Cobrar 450 euros por um quarto, dentro de uma casa partilhada com outras pessoas, um valor que corresponde a mais de 60% do salário mínimo nacional, já é imoral ou está muito próximo disso. Fazê-lo a uma estudante que dependerá dos rendimentos dos pais, ou das parcas quantias que consiga obter com trabalho a tempo parcial, torna-se ainda mais perverso.
No fim do mês passado, ao percorrer as redes sociais, encontrei mais um caso absurdo entre as centenas que todos os dias se reproduzem, perante a difícil tentativa de acesso à habitação por parte dos milhares de jovens que, para prosseguirem estudos no Ensino Superior, têm de arranjar um sítio onde viver nas maiores cidades do nosso país.
Na resposta enviada a uma jovem que a contactou para arrendar um quarto, a senhoria respondia que tinha várias pessoas interessadas naquele espaço e que, por isso, iria fazer um leilão no dia seguinte, a partir do meio-dia, com uma licitação base de 450 euros mensais.

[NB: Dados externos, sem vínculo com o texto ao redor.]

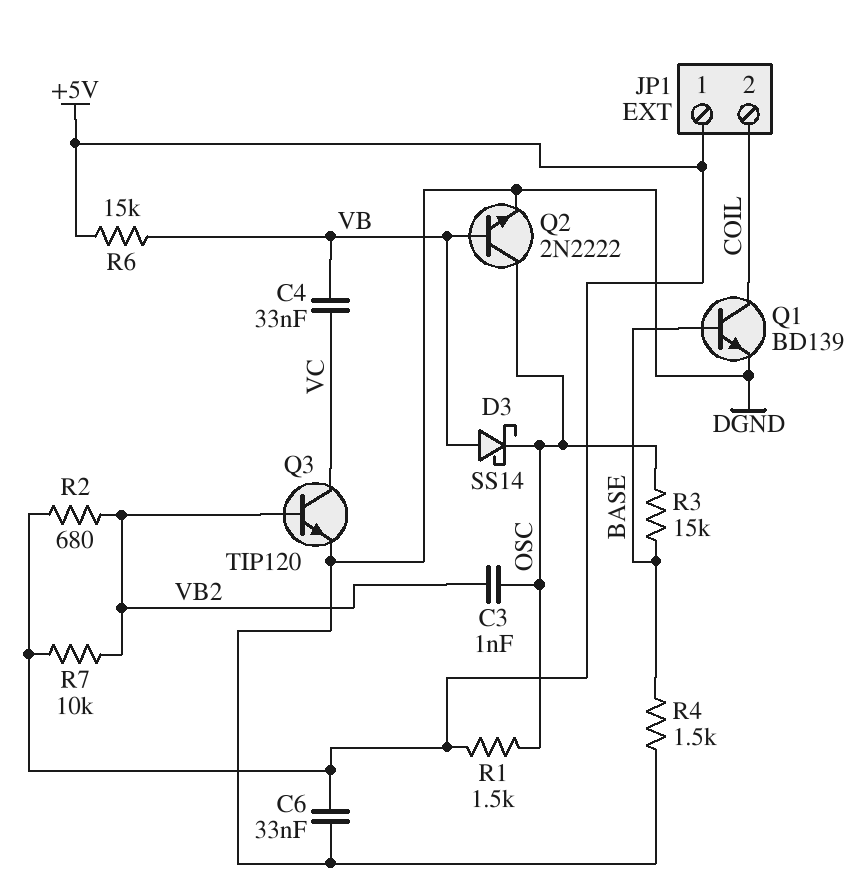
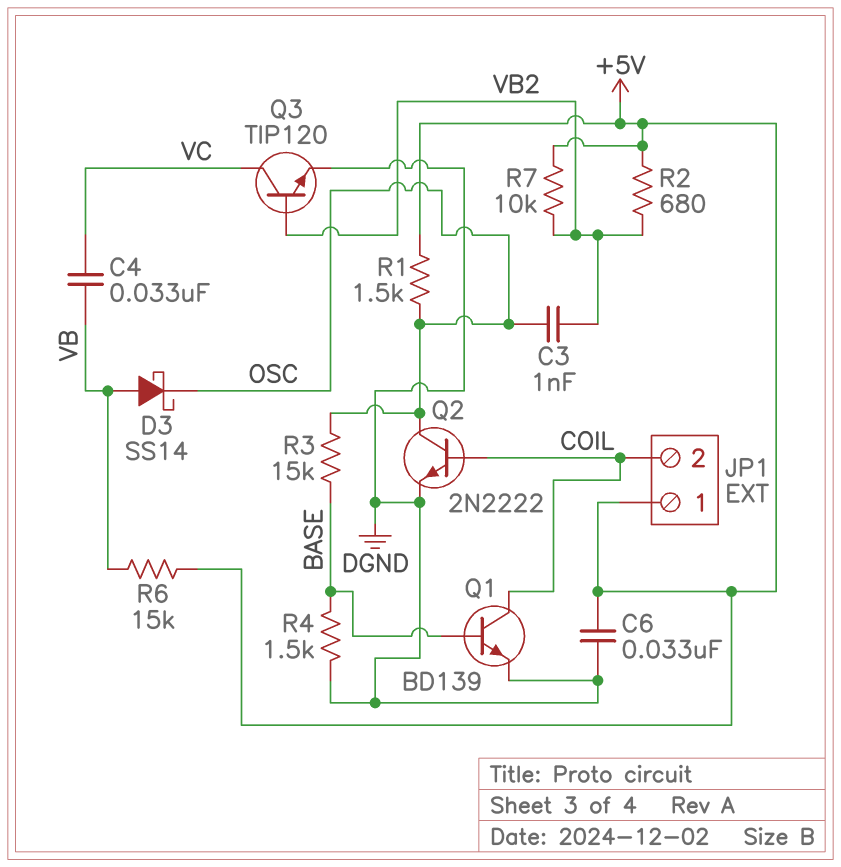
Q2: NPN 2N2222 (B VB, C OSC, E DGND) -> NPN 2N2222 (B COIL, C OSC, E DGND)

Por onde começar? Cobrar 450 euros por um quarto, dentro de uma casa partilhada com outras pessoas, um valor que corresponde a mais de 60% do salário mínimo nacional, já é imoral ou está muito próximo disso. Fazê-lo a uma estudante que dependerá dos rendimentos dos pais, ou das parcas quantias que consiga obter com trabalho a tempo parcial, torna-se ainda mais perverso.
No entanto, não estamos a falar só de 450 euros (só!?). Estamos a falar de um leilão que começa nos 450 euros. Este leilão é a figura de estilo perfeita para o que se está a passar no mercado de arrendamento em Portugal: perante uma procura desenfreada e uma situação desregulada, tudo é um leilão.
“Quer comprar casa? Desculpe, mas temos este casal americano que paga o dobro do que os senhores e dizem que para eles até é barato. Quer arrendar um quarto? Temos aqui este anexo sem janelas a 500 euros por mês mais despesas. Se quiser mais barato temos um quarto com dois beliches onde alugamos camas a 350 euros por mês.”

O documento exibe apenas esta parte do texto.